Le mot clé de ce passage, qui revient 5 fois, est le mot réconciliation. Ce mot avait dans l'Antiquité le sens du mot amnistie. Il n'est donc pas tant à comprendre comme la réconciliation de deux personnes qui se seraient fâchées puis rabibochées, ni comme la réconciliation de peuples après plusieurs guerres traumatisantes, comme la France et l'Allemagne. Il s'agirait plutôt de ce qui se passe quand un supérieur libère un subalterne d'une dette, d'une charge.

De même dans ces quelques versets, on retrouve aussi 5 fois, les noms des personnages acteurs de cette réconciliation, Dieu et Christ. Ils sont associés à cette réconciliation. Il en sont ensemble responsables.

Prenons donc ce passage. Premier verset : la nouveauté de vie. La vie que mène le chrétien est nouvelle. Elle est différente de la précédente. Elle est recréée. L'ancienne est passée. C'est un verset que nous avons souvent entendu. Mais avons-nous réalisé pleinement ce qu'il signifie ? Avons-nous compris les choses qui étaient passées ?

Cela signifie que, au moment où cette vie de croyant débute, les scories de la vie antérieure ont disparu, les fardeaux, les boulets n'ont plus à être traînés. Il y a amnistie. On repart à zéro.

Au temps de Paul, et dans les peuples des gentils, il y avait beaucoup de dieux divers et variés. Dans son discours d'Athènes Paul avait voulu se distinguer de ce fonctionnement en faisant appel à un Dieu différent.
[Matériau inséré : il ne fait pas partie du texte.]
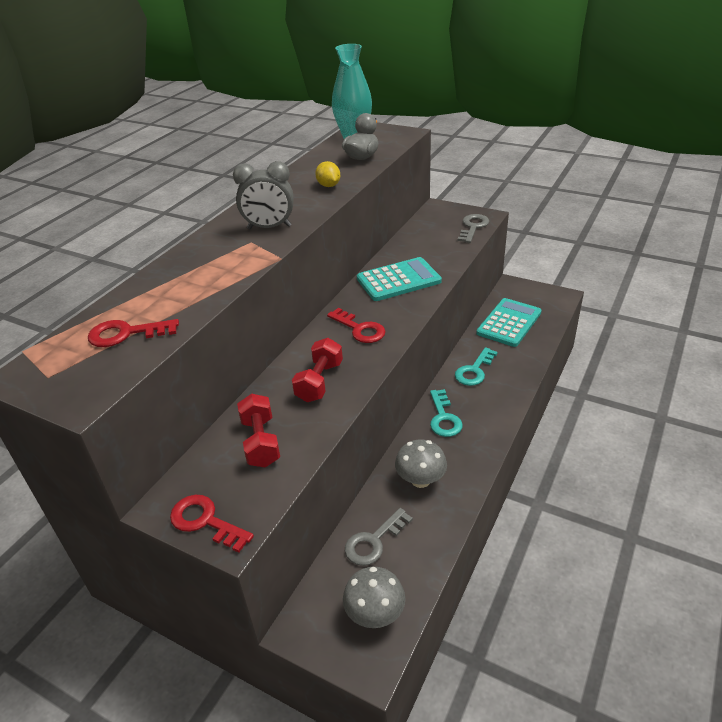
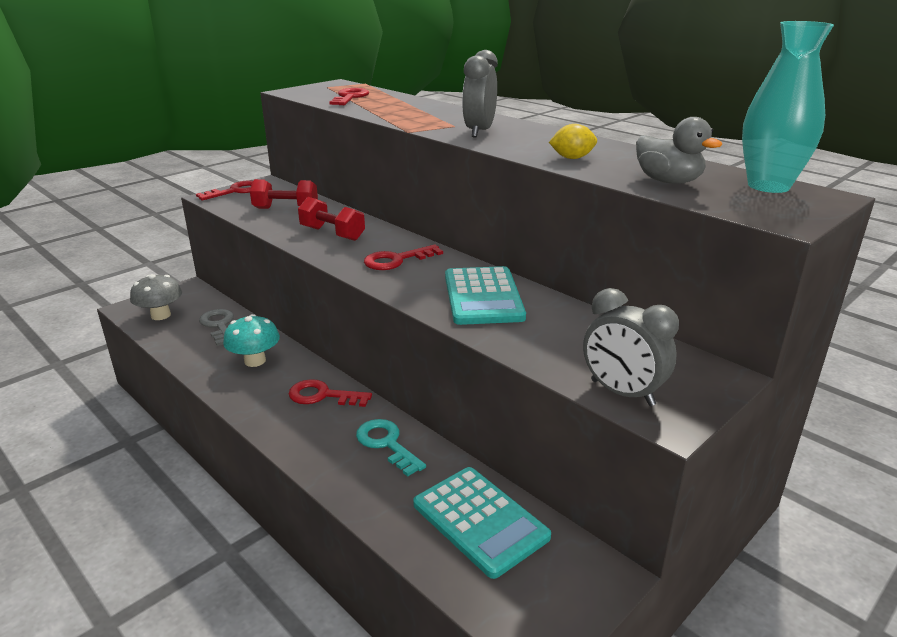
camera: 105 degrees right, 10 degrees down
(420, 480) = (255, 361): grey mushroom -> turquoise mushroom
(443, 418) = (322, 395): turquoise key -> red key
(473, 227) = (622, 393): grey key -> grey clock

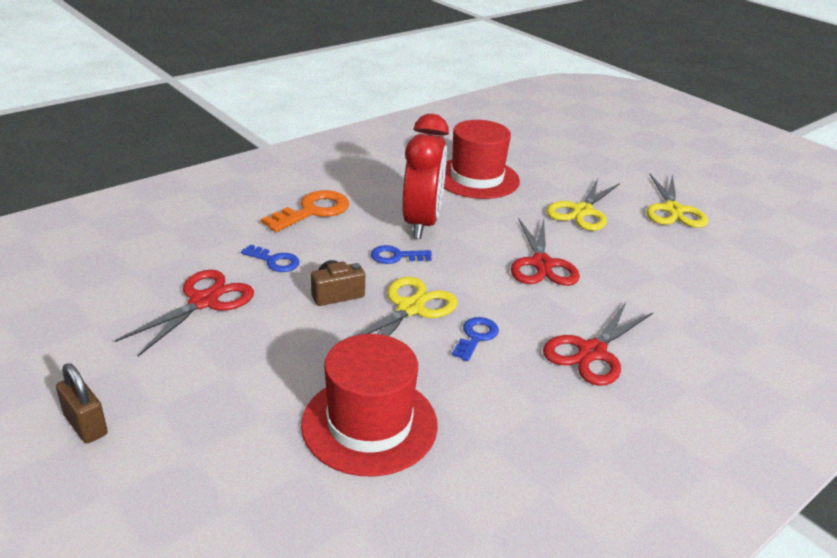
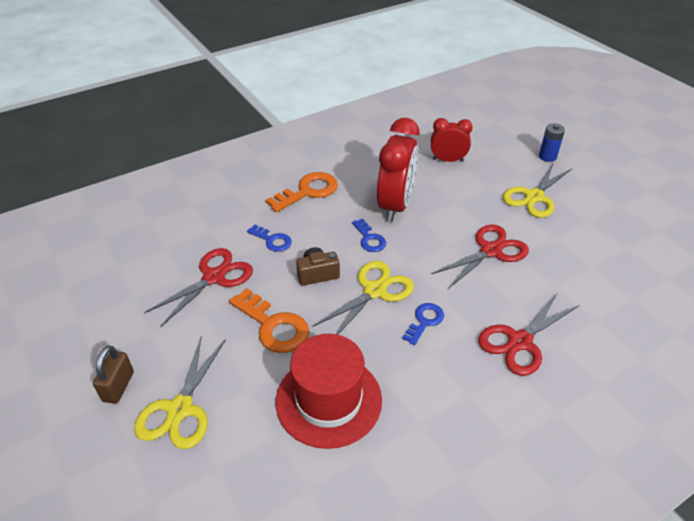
camera: 10 degrees right, 10 degrees up
(86, 425) = (118, 386): brown padlock -> brown padlock turned 45 degrees clockwise
(288, 349) = (273, 326): none -> orange key
(396, 256) = (369, 239): blue key -> blue key turned 120 degrees counterclockwise
(476, 178) = (447, 160): red hat -> red clock
(542, 264) = (490, 251): red scissors -> red scissors turned 135 degrees counterclockwise
(590, 174) = (547, 157): none -> blue battery
(673, 210) = (616, 197): yellow scissors -> yellow scissors (180, 409)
Nous avons à notre époque plutôt le problème opposé. Il n'y a plus de dieu du tout pour beaucoup de nos contemporains. Alors, être réconcilié avec ce Dieu auquel ils ne croient pas n'a pour eux pas grand intérêt. Et pourtant c'est là qu'est la clé. C'est là qu'est le commencement de la libération du boulet, du fardeau que traînent beaucoup de nos contemporains. Quand Dieu n'est plus là pour les en libérer, personne ne le peut, surtout pas eux-mêmes.
C'est la réconciliation avec Dieu, qui provoque la libération d'avec nous mêmes, et qui conduit à une réconciliation avec les hommes. Nos relations humaines, sont vécues trop souvent comme des relations de créanciers à débiteurs, ou comme des rapports de honte ou de jalousie. Le déblocage de ce verrou se trouve dans le déblocage de la relation avec Dieu. Mais nous sommes incapable d'opérer ce déblocage, ni nous, ni aucun homme, ni aucune institution humaine, y compris la meilleure église qui soit.
Cette réconciliation avec Dieu, c'est Dieu qui l'opère. L'initiative lui appartient. C'est par Christ, par la mort et la résurrection de Christ que ceci est possible. Parce que cette réconciliation avec Dieu était une nécessité. Nul n'en doute, à moins d'une prétention sans borne.
Chacun se connaît pour savoir quel était son éloignement d'avec Dieu, sa façon de l'écarter de tout ou partie de sa vie. Et ça dure peut-être encore. Et il y en a peut-être encore pour s'efforcer d'y pallier, soit en cherchant à s'améliorer, soit en cherchant à compenser, à pallier à cette situation. Mais en agissant ainsi, où est la nouveauté de vie ? Les choses anciennes ne sont pas passées, puisqu'elles conditionnent encore les choses présentes. Pour que l'ensemble soit entièrement nouveau, il faut donc que les choses passées n'interfèrent plus en rien dans la vie présente. Ou au moins sans avoir été transfigurées, réconciliées, définitivement.
Dieu n'impute pas les offenses aux hommes. Il ne tient pas compte du passé de négation, de rupture, de rejet. Il a réconcilié le monde avec lui-même.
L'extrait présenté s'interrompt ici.